The file ./my_temporary_workdir/frame_XXX/archi.txt contains the detailed Cool-chic architecture, number of parameters and number of multiplications.

Latent dimension#

Most of the information about the frame to decode is stored inside a set of hierarchical latent grids. This is parameterized by indicating the number of features for each resolution separated by comas e.g

Using a 512x768 image from the Kodak dataset as an exemple gives the following latent dimensions

(venv) python src/encode.py --input=kodim01.png --n_ft_per_res=1,0,2,3

cat ./frame_000/archi.txt

| module                                  | #parameters or shape   | #flops   |
|:----------------------------------------|:-----------------------|:---------|
| model                                   |                        |          |
|  latent_grids                           |                        |          |
|   latent_grids.0                        |   (1, 1, 512, 768)     |          |
|   latent_grids.2                        |   (1, 2, 128, 192)     |          |
|   latent_grids.3                        |   (1, 3, 64, 96)       |          |

Auto-regressive module (ARM)#

The auto-regressive probability module (ARM) predict the distribution of a given latent pixel given its neighboring pixels, driving the entropy coder. It is tuned by a single parameter --arm=<X>,<Y> serving two purposes:

  • The first number X represents both the number of context pixels and the number of hidden features for all hidden layers.

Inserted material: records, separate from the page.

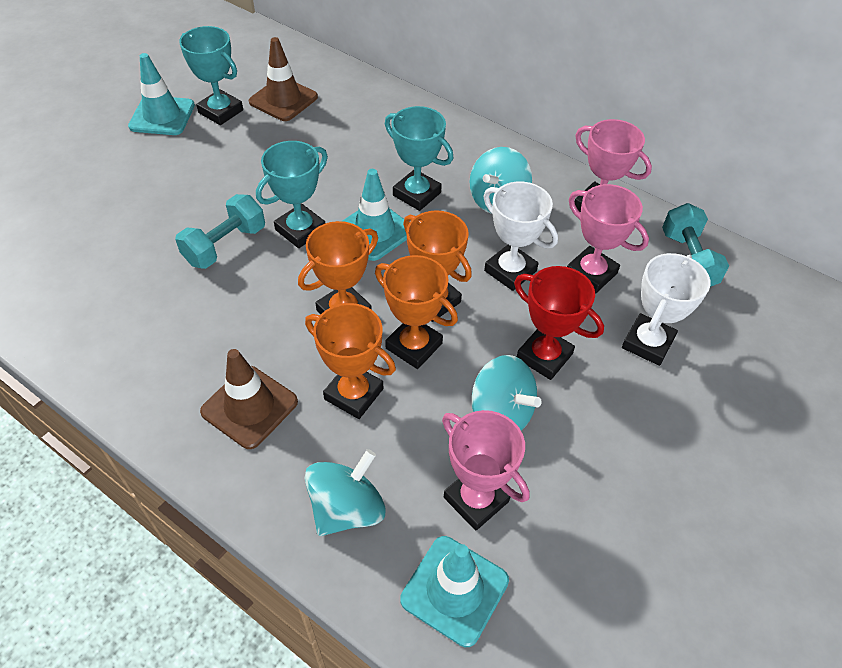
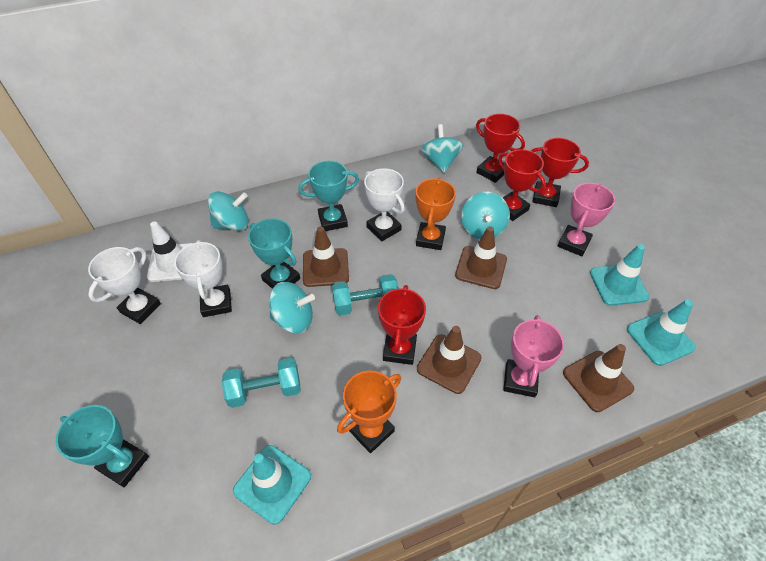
brown traffic cone: 2 -> 4
orange trophy: 4 -> 2
pink trophy: 3 -> 2
red trophy: 1 -> 4
turquoise spinning top: 3 -> 4
white traffic cone: 0 -> 1
white trophy: 2 -> 3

  • The second number Y sets the number of hidden layer(s). Setting it to 0 gives a single-layer linear ARM.

Note

The ARM always has the same number of output features: 2. One is for the expectation \(\mu\) and the other is a re-parameterization of the standard deviation \(-2 \ln \sigma\).

Attention

Due to implementation constraints, we impose the following restrictions on the ARM architecture:

  • The number of context pixels and hidden features are identical and must be a multiple of 8

  • All layers except the output one are residual followed with a ReLU activation

The different context patterns are as follows:

The different ARM contexts

Using a 512x768 image from the Kodak dataset as an exemple:

(venv) python src/encode.py --input=kodim01.png --arm=24,2

cat ./frame_000/archi.txt


| module                                  | #parameters or shape   | #flops    |
|:----------------------------------------|:-----------------------|:----------|
| model                                   | 0.526M                 | 0.901G    |
|  arm.mlp                                |  1.25K                 |  0.629G   |
|   arm.mlp.0                             |   0.6K                 |   0.302G  |
|    arm.mlp.0.weight                     |    (24, 24)            |           |
|    arm.mlp.0.bias                       |    (24,)               |           |
|   arm.mlp.2                             |   0.6K                 |   0.302G  |
|    arm.mlp.2.weight                     |    (24, 24)            |           |
|    arm.mlp.2.bias                       |    (24,)               |           |
|   arm.mlp.4                             |   50                   |   25.164M |
|    arm.mlp.4.weight                     |    (2, 24)             |           |
|    arm.mlp.4.bias                       |    (2,)                |           |

Upsampling#

The upsampling network takes the set of hierarchical latent variables and upsample them to obtain a dense latent representation with the same resolution than the image to decode e.g. [C, H, W] for a H, W image. This is done by applying a single transposed convolution 2d \(N\) times to achieve an upsample of \(2^N\).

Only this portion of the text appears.